Woodworth is best known for the poem "The Old Oaken Bucket" (1817). The first stanza reads:

How dear to this heart are the scenes of my childhood,
When fond recollection presents them to view!
The orchard, the meadow, the deep-tangled wild-wood,
And every loved spot which my infancy knew!
The wide-spreading pond, and the mill that stood by it,
The bridge, and the rock where the cataract fell,
The cot of my father, the dairy-house nigh it,
And e'en the rude bucket that hung in the well-
The old oaken bucket, the iron-bound bucket,
The moss-covered bucket which hung in the well.

In 1826 the poem was paired with music by George Kiallmark (a song originally written as a setting of a poem excerpted from Thomas Moore's Lalla Rookh). By the early 20th Century it became one of America's most popular songs, and the tune was further adopted for use with other texts. It was recorded in 1899 by The Haydn Quartet, a famous barbershop quartet, and was released on Berliner Gramophone.

===The Old Oaken Bucket House===
The Old Oaken Bucket House in Scituate, Massachusetts is on the National Register of Historic Places. A sign on the house reads: "1630-1930 THE OLD OAKEN BUCKET Homestead and well made famous by Samuel Woodworth in his poem 'The Old Oaken Bucket.' Homestead erected by John Northey in 1675: Poet born in Scituate January 13, 1784. Massachusetts Bay Colony Tercentenary Commission."

===The Old Oaken Bucket trophy===
The Old Oaken Bucket trophy has been awarded every year since 1925 to the winner of the Big Ten Conference college football game between Purdue University and Indiana University. Although Woodworth was not from Indiana, the trophy's name refers to the sentiment that Hoosiers have for their home state.

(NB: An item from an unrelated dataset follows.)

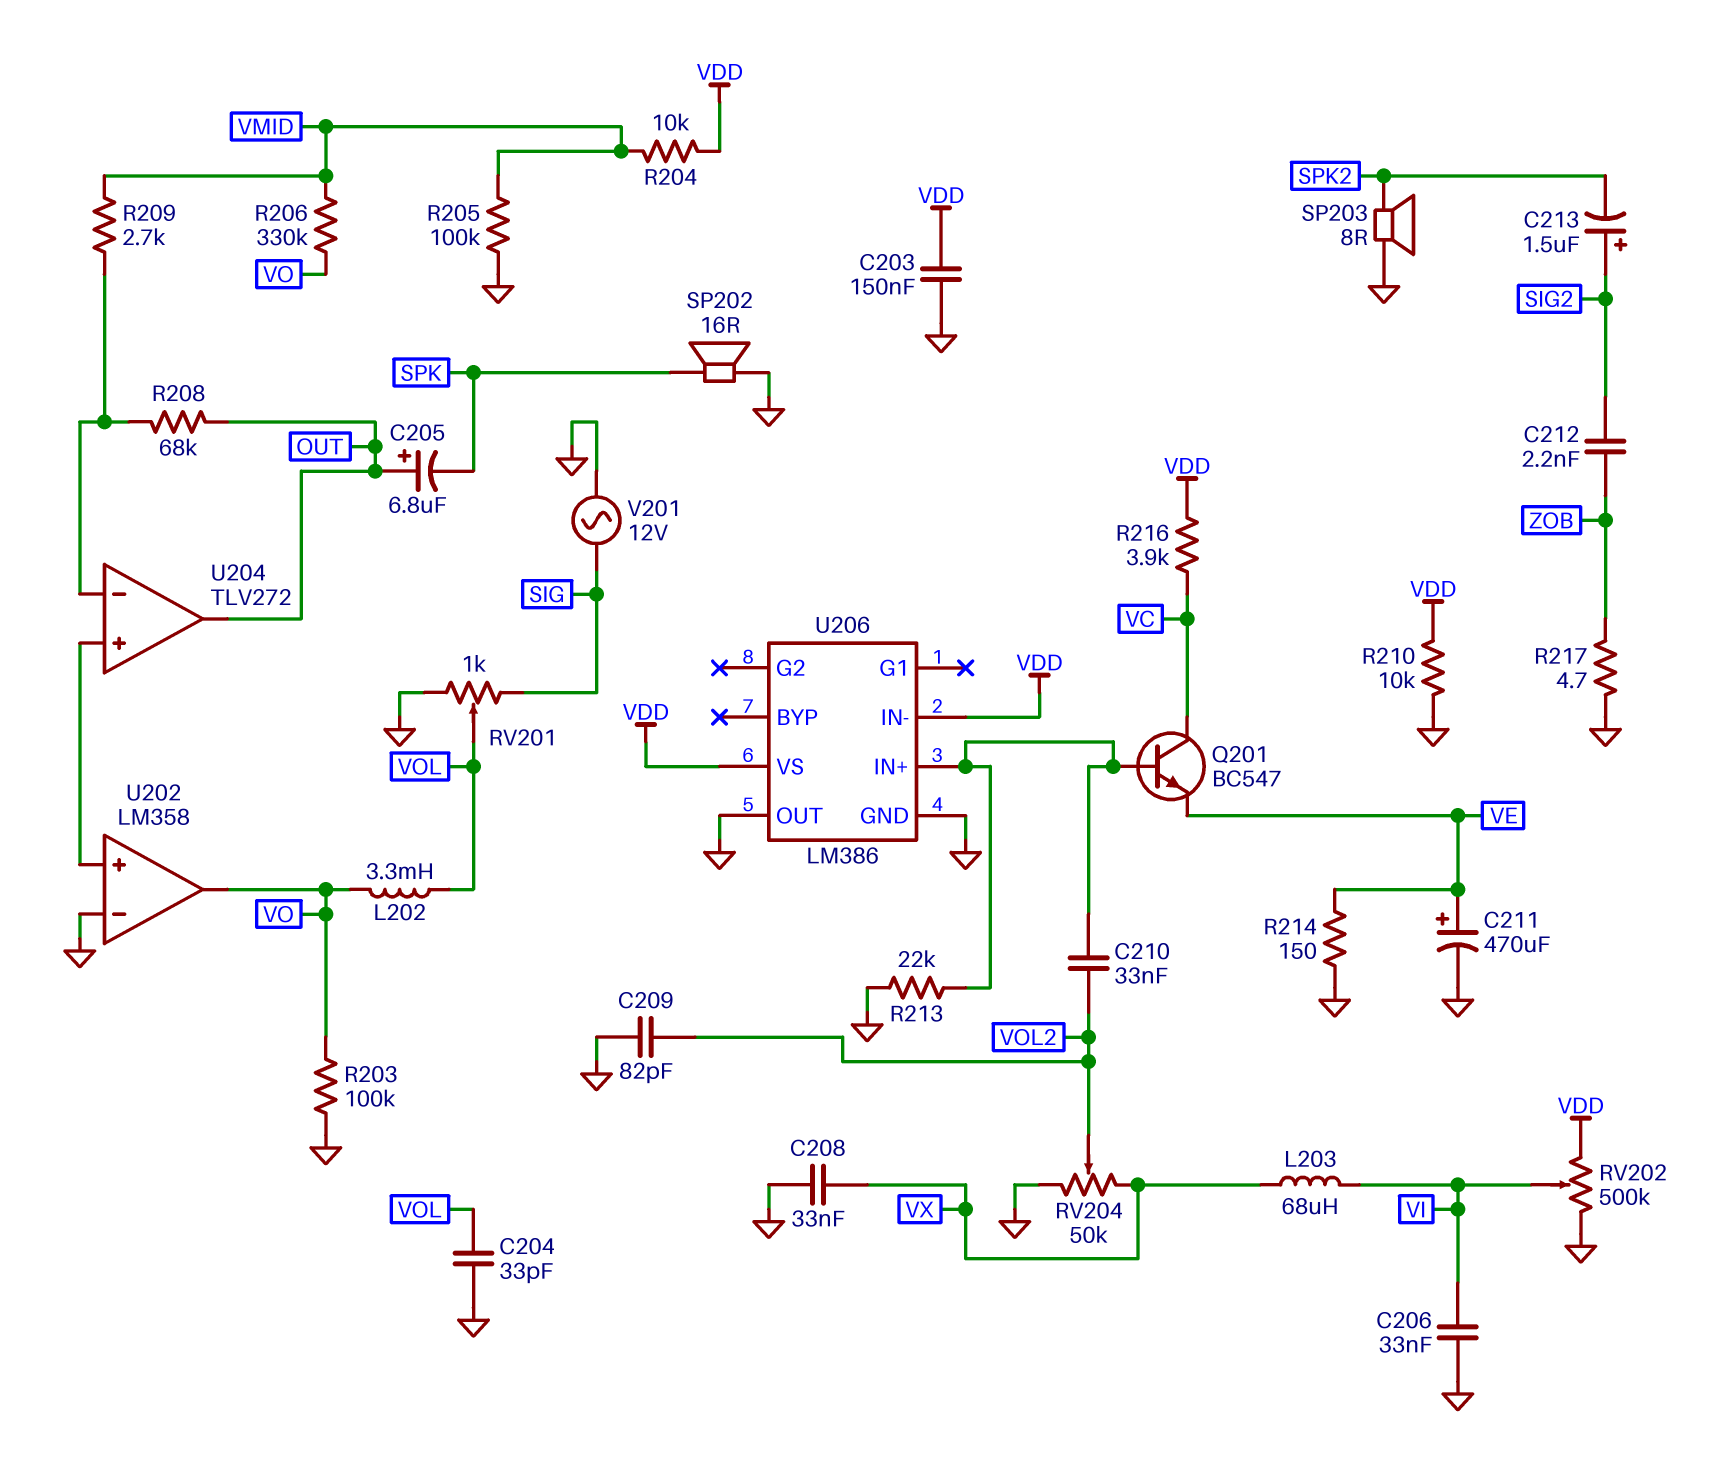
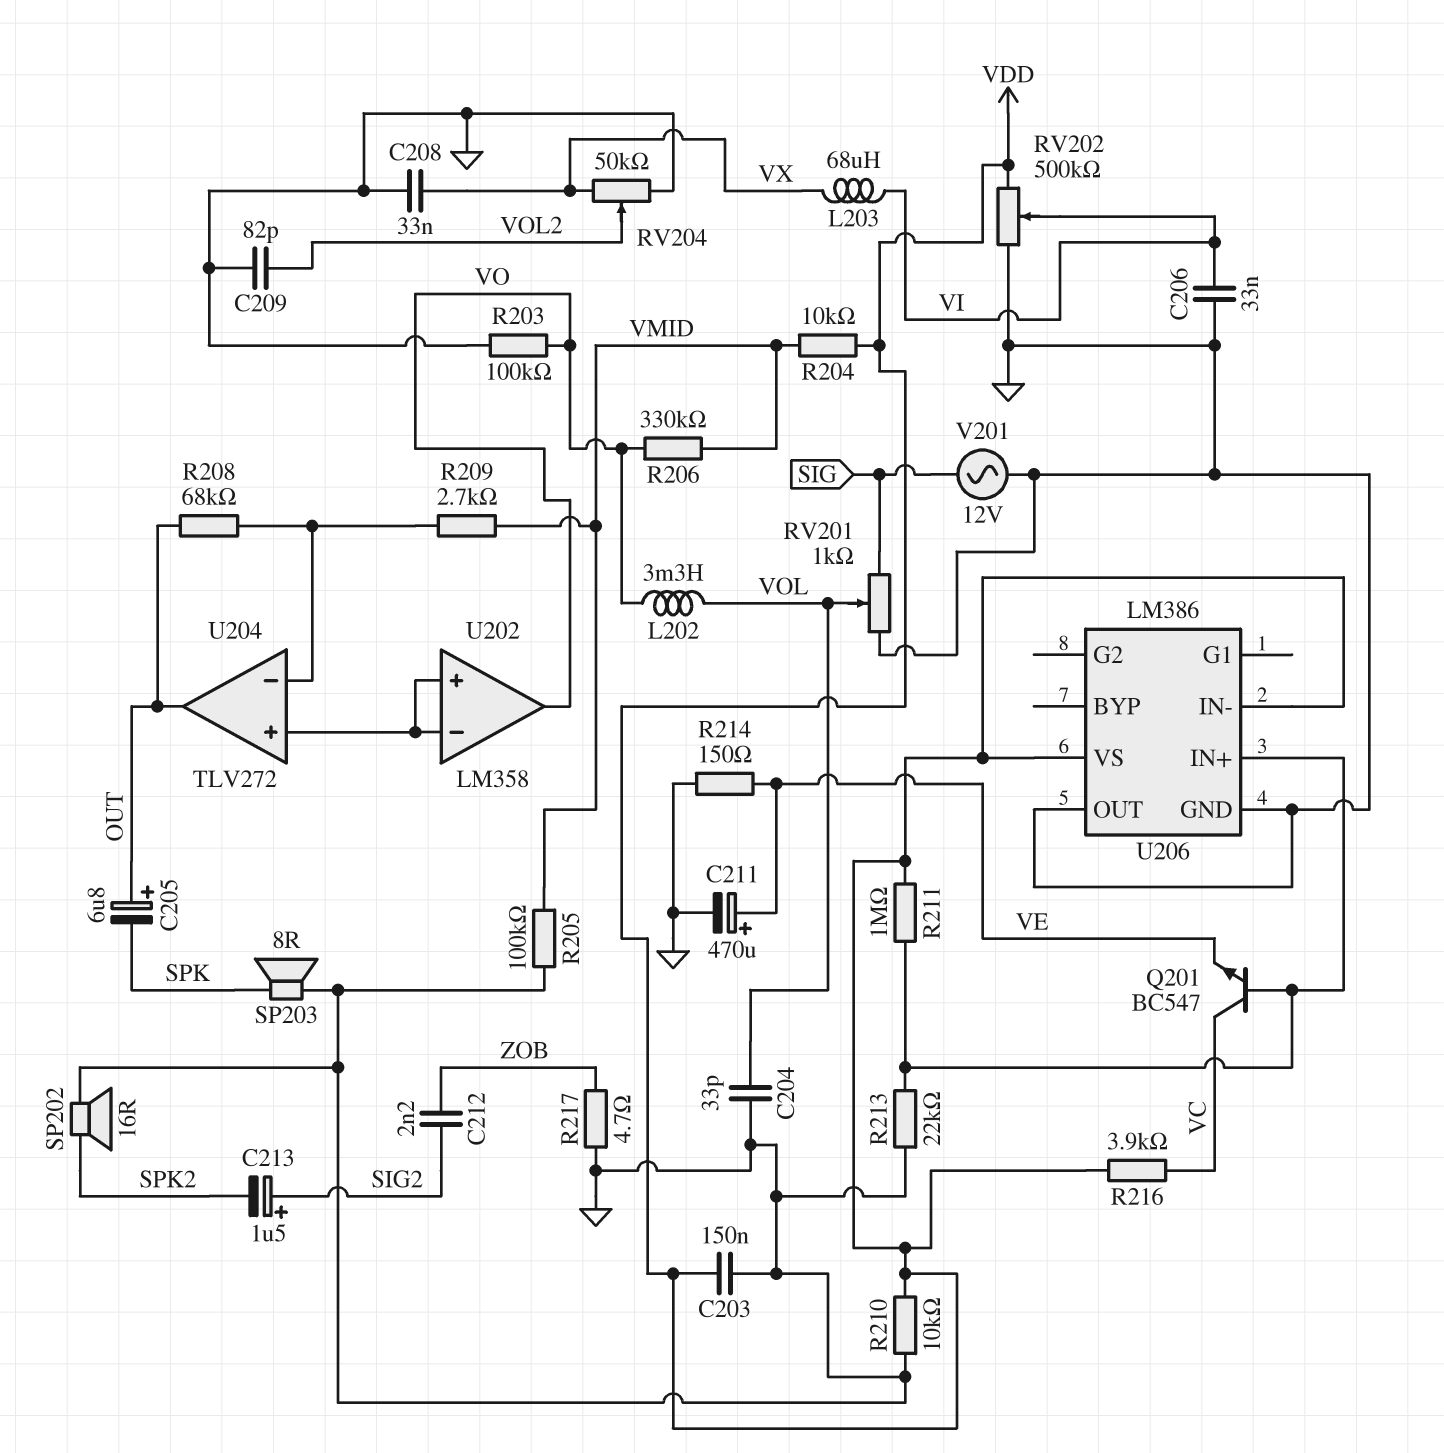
C210: 33nF (U206/IN+, VOL2) -> none
R211: none -> 1M (U206/IN+, VDD)
SP202: speaker 16R (GND, SPK) -> speaker 16R (GND, SPK2)
SP203: speaker 8R (GND, SPK2) -> speaker 8R (GND, SPK)
U202 pin in-: GND -> U202/in+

==Works by Samuel Woodworth==

===Published poetry===
- "The Hunters of Kentucky"
- The Heroes of the lake : a poem, in two books
- Ode written for the celebration of the French Revolution, in the city of New York
- An excursion of the dog-cart : a poem
- Bubble & squeak, or, A dish of all sorts : being a collection of American poems
- New-Haven : a poem, satirical and sentimental, with critical, humorous, descriptive, historical, biographical, and explanatory notes
- The poetical works of Samuel Woodworth
- Quarter-day, or, The horrors of the first of May : a poem
- Erie and Champlain, or, Champlain and Plattsburg : an ode
- "American Music: Remembering Samuel Woodworth" - excerpts of his verse and songs

===Plays===
- La Fayette, or, The Castle of Olmutz
- King's Bridge Cottage : a revolutionary tale founded on an incident which occurred a few days previous to the evacuation of N. York by the British : a drama in two acts
- The widow's son, or, Which is the traitor : a melo-drama in three acts
- Bunker-Hill, or, The death of General Warren : an historic tragedy, in five acts
- The Foundling of the Sea

===Opera librettos===
- The deed of gift : a comic opera in three acts
- The forest rose, or, American farmers : a drama in two acts

===Novel===
- The Champions of Freedom, or The Mysterious Chief, A Romance of the Nineteenth Century, Founded on the Events of the War, Between the United States and Great Britain, which Terminated in March, 1815 (1816), the first historical novel by an American author

===Hymn===
- Samuel was a founding member of the New York Society of the New Church (Swedenborgian) and one of his poems became a hymn - "Oh for a seraph's golden lyre" - which is still sung by some New Church congregations.